Shares in the group, which have been relatively flat in the past two years, fell 1.3% to 1,839.5p on the back of the interims. A 2% revenue slump in North America - its biggest market - did not help CEO Ivan Menezes, who has been under pressure after his bet on emerging markets soured and group organic sales fell three years in a row.
However, there were signs the prolonged hangover was starting to clear as organic net sales in the six months to the end of December came in slightly better than expected, up by 1.8% - as did organic volume growth at 1% higher. And pre-tax profits climbed 12.5% to £1.8bn as Diageo completed the sale of the majority of its wine interests.
The group has also offloaded a number of other assets, including swaps with Heineken in Jamaica, Asia and Africa, to concentrate on its core portfolio. Menezes said Diageo had become “a stronger, more competitive business”.

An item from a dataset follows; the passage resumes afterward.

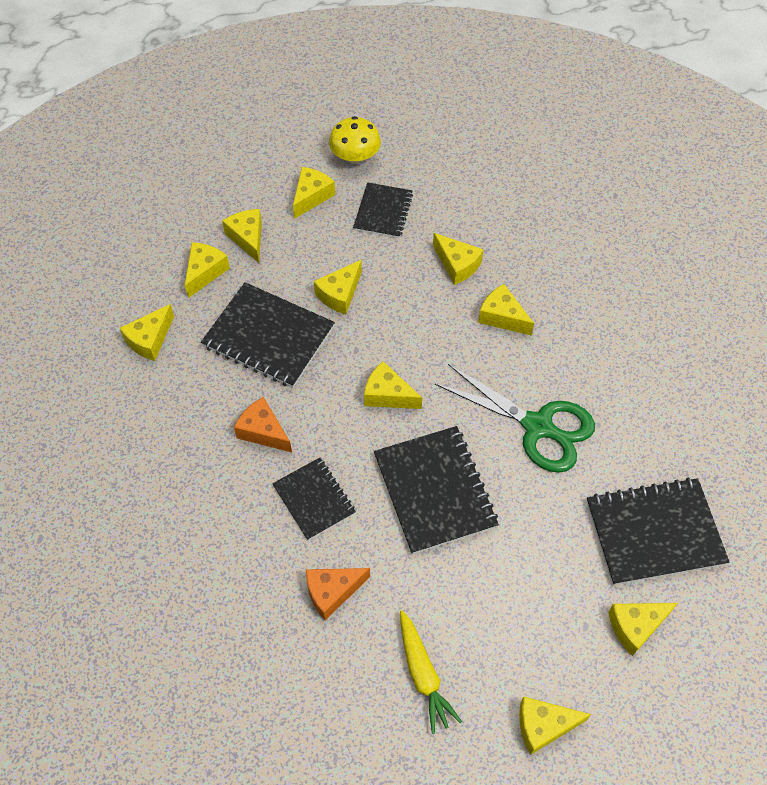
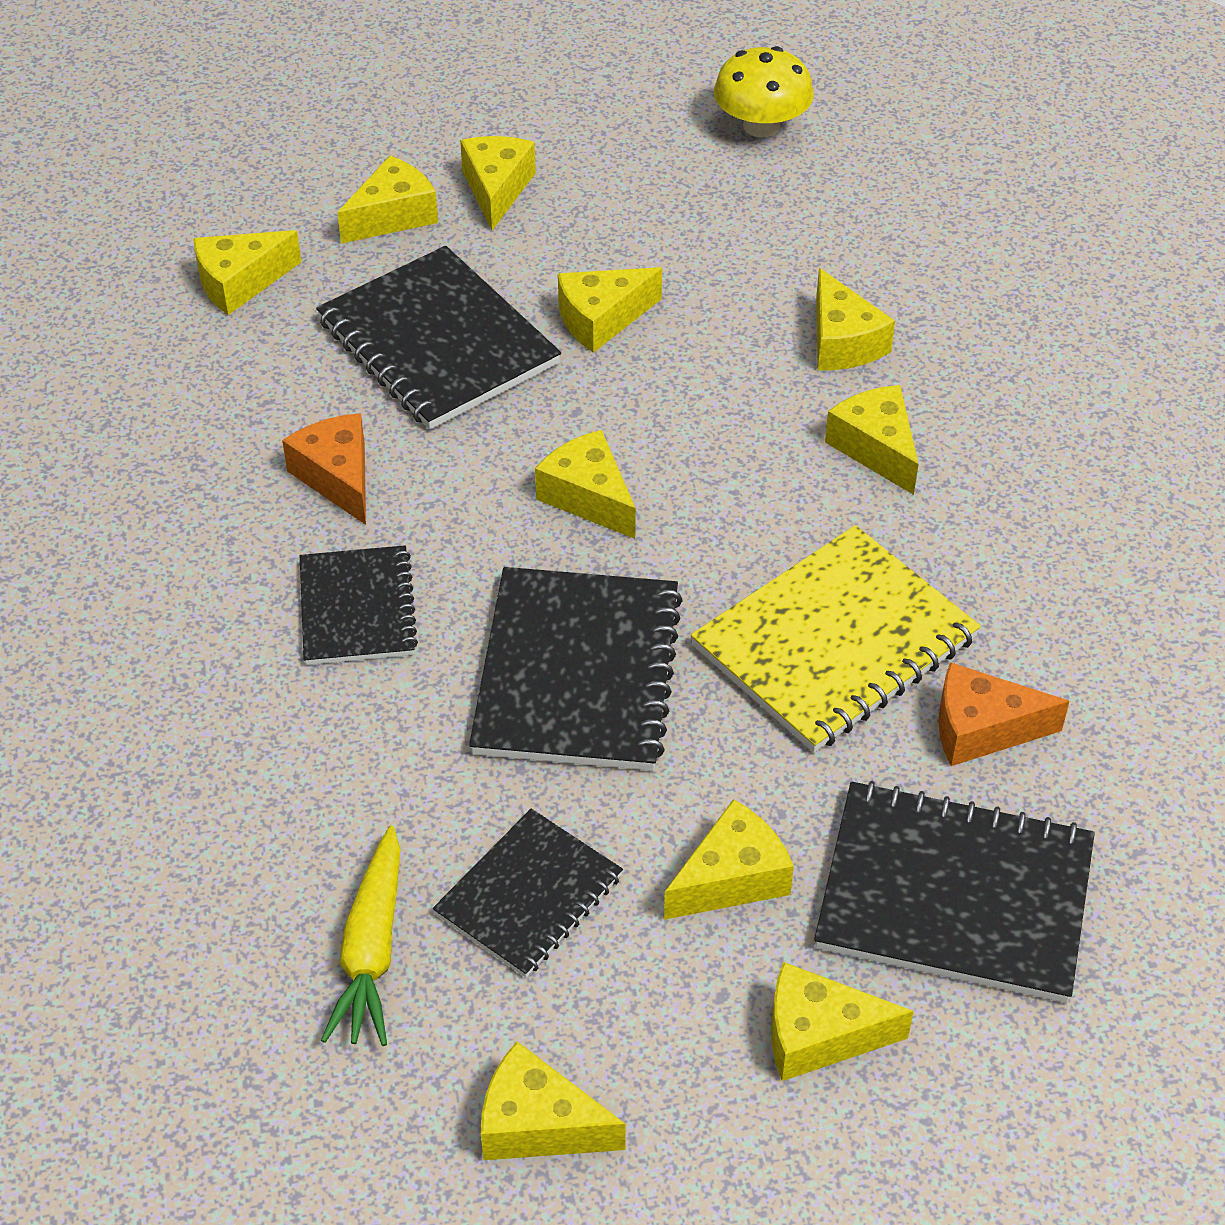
camera: 25 degrees right, 10 degrees down
(311, 196) = (646, 162): yellow cheese -> yellow cheese (731, 878)
(332, 592) = (297, 759): orange cheese -> orange cheese (981, 729)
(383, 212) = (758, 221): black notebook -> black notebook (529, 895)
(538, 427) = (835, 643): green scissors -> yellow notebook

Analysts seemed to agree, with Martin Deboo of Jefferies saying the glass was “half full and filling up”. “With the shares trading down on FX and marketing questions, our confidence heads in the opposite direction,” he said. “Top line is improving sequentially, de-stocks look to be at an end and the global giant brands are turning around.”
Fever-Tree continued last year’s remarkable rise, with its shares surging 7% to 635p on Monday after it reported booming sales in the second half of the year. Shore Capital said the business was capable of delivering further upgrades in 2016 given its “excellent brand and product proposition and a lack of competition”.
Britvic also made gains, with the stock up 5.2% to 713.1p on Wednesday despite organic sales slipping 2.4% in its first quarter as conditions remained tough in the UK.